LAUSR

Targeting the PPARγ might be a potential therapeutic strategy for diabetes‐associated cognitive decline (DACD). In this study, Gypenoside LXXV (GP‐75), a dammarane‐type triterpene compound isolated from Gynostemma pentaphyllum, was found to be a novel PPARγ agonist using a dual‐luciferase reporter assay system. However, whether GP‐75 has protective effects against DACD remains unknown. Interestingly, intragastric administration of GP‐75 (40 mg/kg/day) for 12 weeks significantly attenuated the cognitive deficit in db/db mice. GP‐75 treatment significantly improved the glucose tolerance and lipid metabolism, and suppressed neuroinflammation.
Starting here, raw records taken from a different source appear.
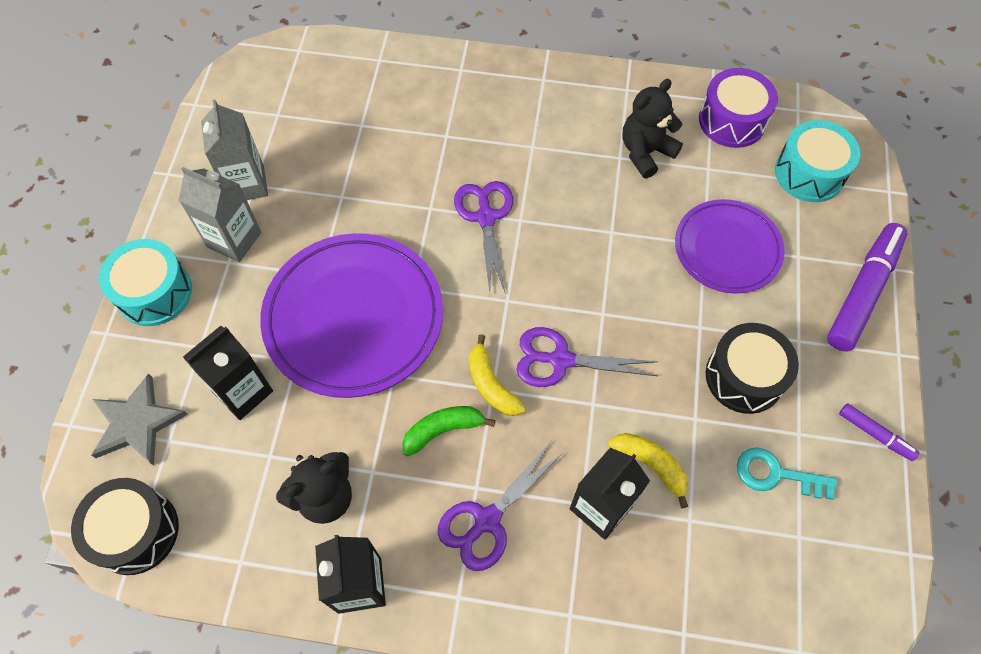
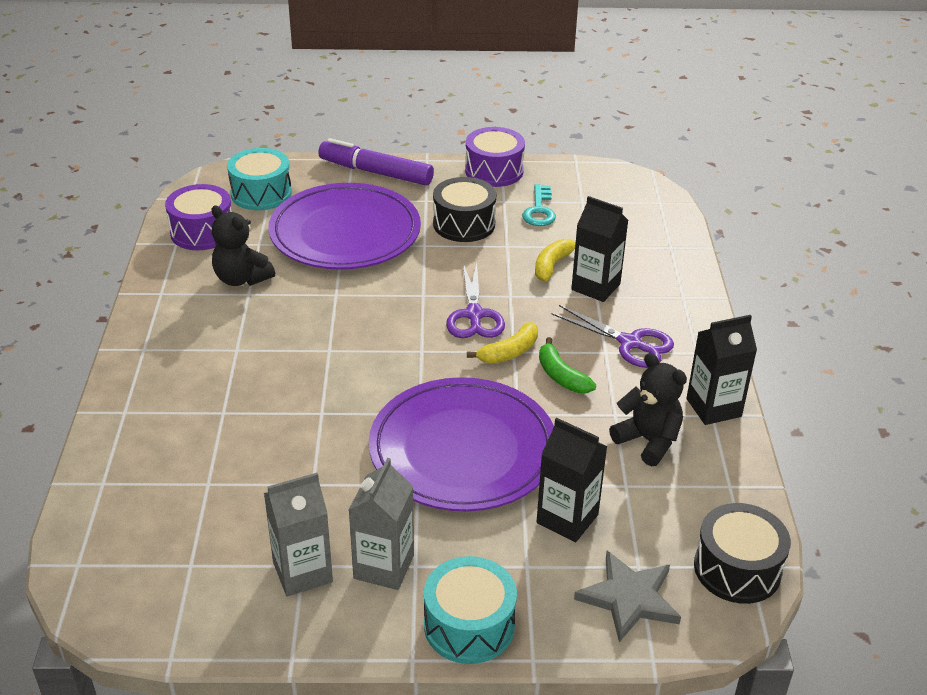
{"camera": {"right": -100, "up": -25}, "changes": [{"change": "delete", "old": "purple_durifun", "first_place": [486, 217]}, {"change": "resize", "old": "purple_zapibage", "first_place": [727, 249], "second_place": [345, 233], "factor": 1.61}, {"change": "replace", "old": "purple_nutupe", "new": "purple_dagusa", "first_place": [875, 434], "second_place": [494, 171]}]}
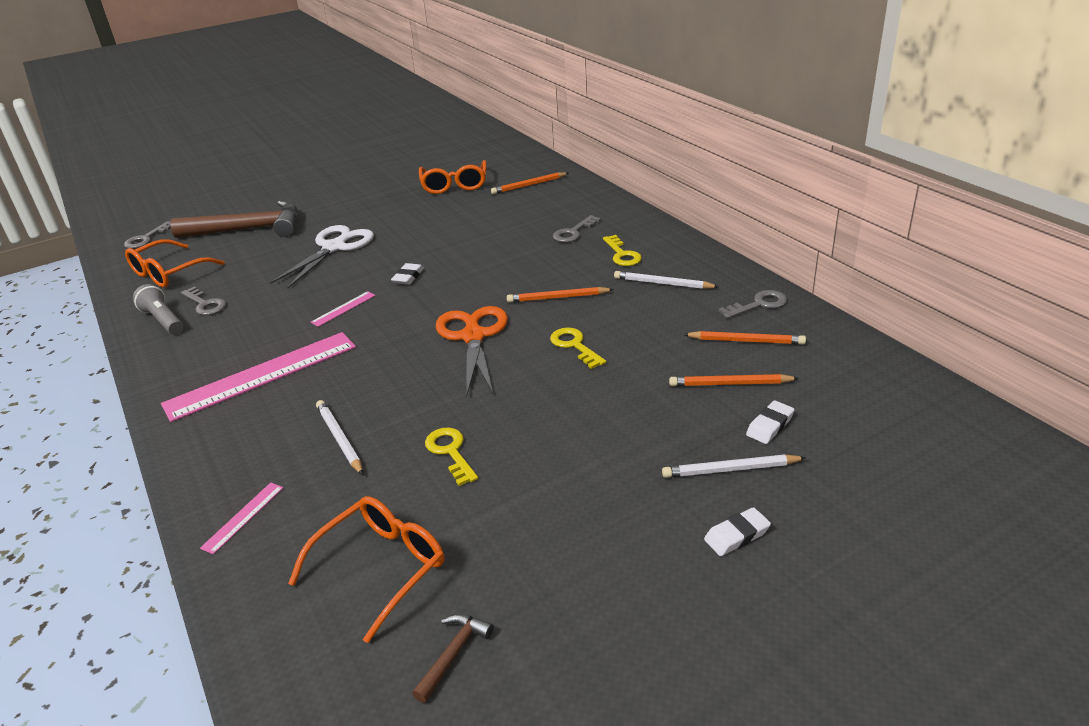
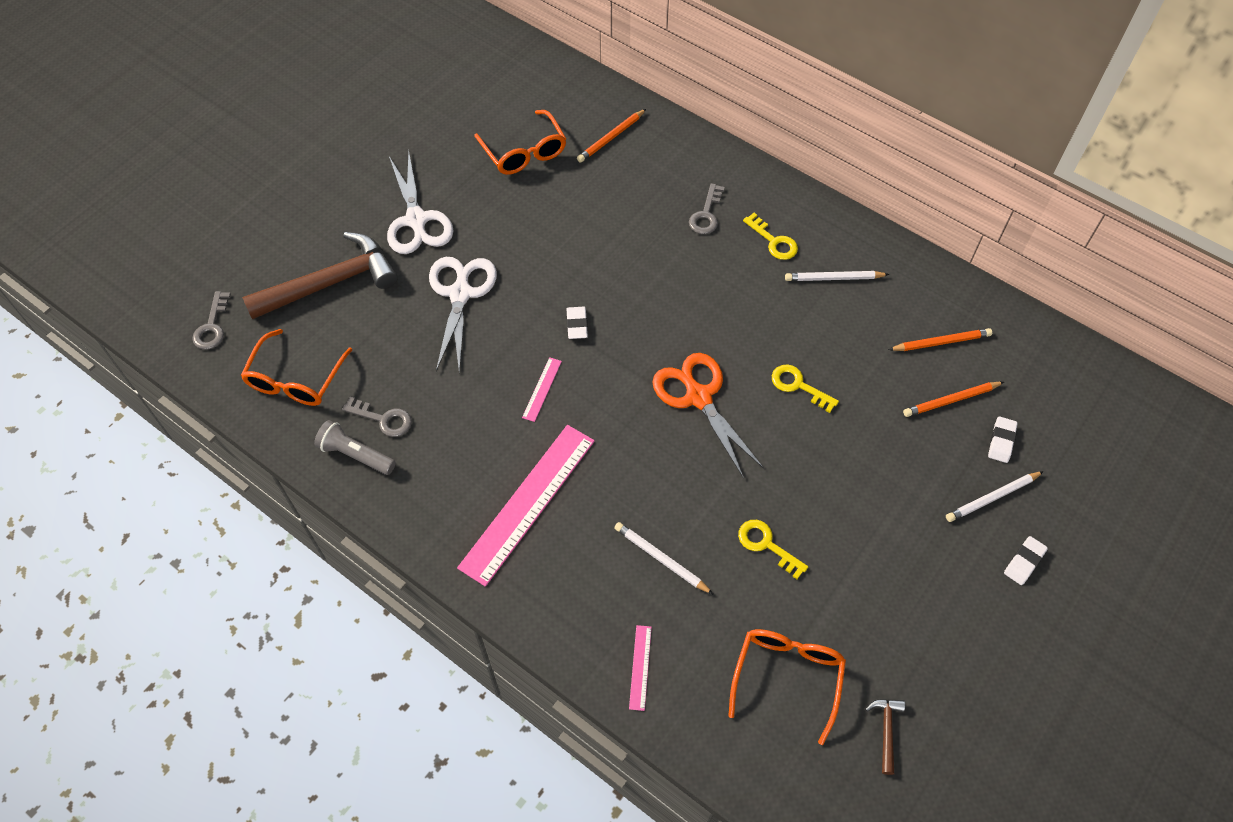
{"camera": {"right": -25, "up": 25}, "changes": [{"change": "delete", "old": "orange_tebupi", "first_place": [557, 298]}, {"change": "delete", "old": "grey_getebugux", "first_place": [759, 304]}, {"change": "insert", "new": "white_durifun", "second_place": [416, 220]}]}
Notably, GP‐75 treatment dramatically increased the uptake of glucose by the brain, as detected by 18F‐FDG PET. Incubation of primary cortical neurons with GP‐75 significantly increased 2‐deoxyglucose uptake. In addition, GP‐75 treatment markedly increased the p‐Akt (Ser 473)/total Akt levels and the expression levels of PPARγ and GLUT4, while decreasing the levels of p‐IRS‐1 (Ser 616)/total IRS‐1. Importantly, all of these protective effects mediated by GP‐75 were abolished by cotreatment with the PPARγ antagonist, GW9662. However, GP‐75‐mediated PPARγ upregulation was not affected by coincubation with the phosphatidylinositol 3‐kinase inhibitor, LY294002. Collectively, GP‐75 might be a novel PPARγ agonist that ameliorates cognitive deficit by enhancing brain glucose uptake via the activation of Akt/GLUT4 signaling in db/db mice.